Tammy, like you I don't have the weight gain/ovulation problems, but my ovaries do have cysts, I get excess hair on my face and I have male pattern baldness (fortunately hid by the rest of my hair). From the breast pain that I get, it also seems that I have estrogen dominance.
Metformin only really causes weight loss at the highest levels and I suspect only in people who have mild pcos. I take 1000mg per day and haven't had any weight loss and am not overweight. The metformin controls my excess facial hair and oily skin. It has alongside Clomid also helped to increase my progesterone levels consistantly month on month so I am ovulating. I think a visit to a private GP may well be in order just to get a second opinion - it might be that due to your bmi they aren't taking you seriously.
It took me 20 years for a diagnosis because I have no cysts and am a normal bmi. GP always dismissed pcos as an overweight person's disease which is wrong.

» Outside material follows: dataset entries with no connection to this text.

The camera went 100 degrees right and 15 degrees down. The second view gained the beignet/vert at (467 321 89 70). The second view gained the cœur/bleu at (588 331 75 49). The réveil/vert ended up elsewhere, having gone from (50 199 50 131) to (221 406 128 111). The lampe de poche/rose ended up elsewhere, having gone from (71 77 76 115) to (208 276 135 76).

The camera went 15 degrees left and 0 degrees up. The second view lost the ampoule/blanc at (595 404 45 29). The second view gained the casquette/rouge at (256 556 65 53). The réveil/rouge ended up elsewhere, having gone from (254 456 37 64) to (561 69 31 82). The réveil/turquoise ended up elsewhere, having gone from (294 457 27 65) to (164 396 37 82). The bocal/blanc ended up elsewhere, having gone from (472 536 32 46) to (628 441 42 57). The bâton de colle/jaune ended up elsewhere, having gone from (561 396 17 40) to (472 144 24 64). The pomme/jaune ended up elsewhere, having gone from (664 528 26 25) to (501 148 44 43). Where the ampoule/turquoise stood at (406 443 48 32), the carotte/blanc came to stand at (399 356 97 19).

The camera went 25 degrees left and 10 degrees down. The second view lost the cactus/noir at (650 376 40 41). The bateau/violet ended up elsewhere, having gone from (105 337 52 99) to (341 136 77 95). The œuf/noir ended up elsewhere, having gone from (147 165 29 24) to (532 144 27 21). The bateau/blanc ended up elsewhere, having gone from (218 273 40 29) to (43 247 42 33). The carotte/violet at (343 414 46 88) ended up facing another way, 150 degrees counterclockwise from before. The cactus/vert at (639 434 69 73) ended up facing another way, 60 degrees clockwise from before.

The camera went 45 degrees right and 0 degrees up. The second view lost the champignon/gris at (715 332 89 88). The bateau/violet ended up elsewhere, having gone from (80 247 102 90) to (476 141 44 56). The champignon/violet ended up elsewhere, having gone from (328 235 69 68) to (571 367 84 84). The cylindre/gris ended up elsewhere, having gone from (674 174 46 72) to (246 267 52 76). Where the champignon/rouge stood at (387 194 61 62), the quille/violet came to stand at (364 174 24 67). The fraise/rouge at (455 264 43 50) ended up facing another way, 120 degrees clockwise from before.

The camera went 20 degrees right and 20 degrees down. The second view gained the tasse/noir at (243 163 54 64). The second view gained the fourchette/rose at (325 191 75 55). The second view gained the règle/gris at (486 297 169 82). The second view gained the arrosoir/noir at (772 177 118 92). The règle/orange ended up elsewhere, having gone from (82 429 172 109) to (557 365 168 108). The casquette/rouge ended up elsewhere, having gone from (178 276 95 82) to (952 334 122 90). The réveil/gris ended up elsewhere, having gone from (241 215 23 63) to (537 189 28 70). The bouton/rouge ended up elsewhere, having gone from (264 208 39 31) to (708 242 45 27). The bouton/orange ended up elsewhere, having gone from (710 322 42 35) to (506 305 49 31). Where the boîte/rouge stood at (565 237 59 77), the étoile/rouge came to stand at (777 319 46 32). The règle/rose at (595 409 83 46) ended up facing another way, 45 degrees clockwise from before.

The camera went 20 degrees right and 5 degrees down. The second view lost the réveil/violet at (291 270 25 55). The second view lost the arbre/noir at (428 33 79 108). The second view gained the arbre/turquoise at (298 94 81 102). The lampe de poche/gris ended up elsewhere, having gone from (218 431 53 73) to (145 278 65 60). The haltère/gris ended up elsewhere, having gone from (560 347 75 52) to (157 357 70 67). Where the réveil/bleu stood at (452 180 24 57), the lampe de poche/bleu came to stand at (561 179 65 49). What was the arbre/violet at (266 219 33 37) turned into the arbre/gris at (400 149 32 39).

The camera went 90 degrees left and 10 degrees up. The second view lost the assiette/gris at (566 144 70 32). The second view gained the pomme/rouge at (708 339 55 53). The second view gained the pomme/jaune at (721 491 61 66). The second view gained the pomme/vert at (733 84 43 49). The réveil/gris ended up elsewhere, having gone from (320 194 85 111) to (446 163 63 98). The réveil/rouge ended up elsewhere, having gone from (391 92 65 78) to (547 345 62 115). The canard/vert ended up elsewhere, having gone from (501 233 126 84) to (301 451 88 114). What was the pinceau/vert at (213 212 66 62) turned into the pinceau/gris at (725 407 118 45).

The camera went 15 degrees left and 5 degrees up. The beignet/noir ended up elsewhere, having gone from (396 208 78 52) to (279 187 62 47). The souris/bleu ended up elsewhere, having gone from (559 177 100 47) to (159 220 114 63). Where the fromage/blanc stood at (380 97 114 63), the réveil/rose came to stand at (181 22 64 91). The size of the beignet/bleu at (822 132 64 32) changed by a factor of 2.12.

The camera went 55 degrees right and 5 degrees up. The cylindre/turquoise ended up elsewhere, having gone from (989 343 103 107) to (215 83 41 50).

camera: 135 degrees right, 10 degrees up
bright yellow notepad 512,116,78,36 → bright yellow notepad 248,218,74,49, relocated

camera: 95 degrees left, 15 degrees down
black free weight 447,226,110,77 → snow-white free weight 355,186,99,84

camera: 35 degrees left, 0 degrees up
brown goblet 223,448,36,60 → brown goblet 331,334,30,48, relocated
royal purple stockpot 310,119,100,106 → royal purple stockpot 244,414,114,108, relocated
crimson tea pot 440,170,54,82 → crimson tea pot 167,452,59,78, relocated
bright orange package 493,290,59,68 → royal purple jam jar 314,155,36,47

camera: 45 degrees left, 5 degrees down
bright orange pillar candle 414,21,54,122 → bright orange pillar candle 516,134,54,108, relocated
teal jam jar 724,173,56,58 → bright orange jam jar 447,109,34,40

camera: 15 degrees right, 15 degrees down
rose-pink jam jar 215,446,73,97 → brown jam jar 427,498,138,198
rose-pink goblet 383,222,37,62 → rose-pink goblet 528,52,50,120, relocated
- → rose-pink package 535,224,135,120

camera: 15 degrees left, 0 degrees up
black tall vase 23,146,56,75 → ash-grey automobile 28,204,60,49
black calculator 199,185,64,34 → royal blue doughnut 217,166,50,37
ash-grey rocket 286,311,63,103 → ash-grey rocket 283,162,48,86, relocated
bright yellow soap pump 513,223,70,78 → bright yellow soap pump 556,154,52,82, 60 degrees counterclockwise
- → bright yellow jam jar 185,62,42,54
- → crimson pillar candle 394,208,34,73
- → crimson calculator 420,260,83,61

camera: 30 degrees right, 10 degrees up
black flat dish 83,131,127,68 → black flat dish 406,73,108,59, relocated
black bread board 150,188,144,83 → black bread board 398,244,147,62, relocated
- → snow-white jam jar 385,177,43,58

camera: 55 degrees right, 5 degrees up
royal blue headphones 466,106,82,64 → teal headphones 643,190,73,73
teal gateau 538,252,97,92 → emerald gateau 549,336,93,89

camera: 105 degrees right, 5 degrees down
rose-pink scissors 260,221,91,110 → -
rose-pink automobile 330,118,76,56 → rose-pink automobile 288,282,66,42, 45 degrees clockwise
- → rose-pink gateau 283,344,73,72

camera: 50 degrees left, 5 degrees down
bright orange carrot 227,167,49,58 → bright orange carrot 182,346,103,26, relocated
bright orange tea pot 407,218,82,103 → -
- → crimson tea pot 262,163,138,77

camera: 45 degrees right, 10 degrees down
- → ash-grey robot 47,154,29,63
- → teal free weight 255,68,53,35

Even if you are not seeing your consultant anymore they should be able to write a letter to your GP about the metformin for you (and given you've been trying to conceive for a few years now I think you have a good case to make that you should be given it, whatever your cycle length is.) I guess your other option is to try to see another GP at your practice and plead your case. I think it's worth trying, because otherwise you are always going to wonder if it would have made a difference. In the meantime you could consider inositol (which you can get from Amazon and is not expensive, and is sometime recommended for PCOS although I'm not sure it's backed by any scientific data).
When I was first diagnosed the consultant I saw said that it was a myth that you had to be fat and hairy to have PCOS.
Agree with asking for a referral to a specialist - when I told my GP about the PCOS diagnosis she said she didn't realise skinny women could have it!! I mean, FFS?!
I went straight onto the miscarriage dose (850mg twice daily) when I got pregnant, as I'm having treatment to work on my endometrium (the likely cause of my two miscarriages) and am not trying to get pregnant until we do a frozen embryo transfer cycle, I don't need to take it (I'm on medications so wouldn't be having natural cycles to regulate anyway)
My Dr recommended Inositol, I take Inofolic sachets, although you can get the powder cheaper, it's just convenient to get the right dosage in the sachet format
I sympathise with putting weight on - my Dr wouldn't begin treatment until I'd got my BMI up to 18.5. Protein powder and Greek yogurt was very helpful!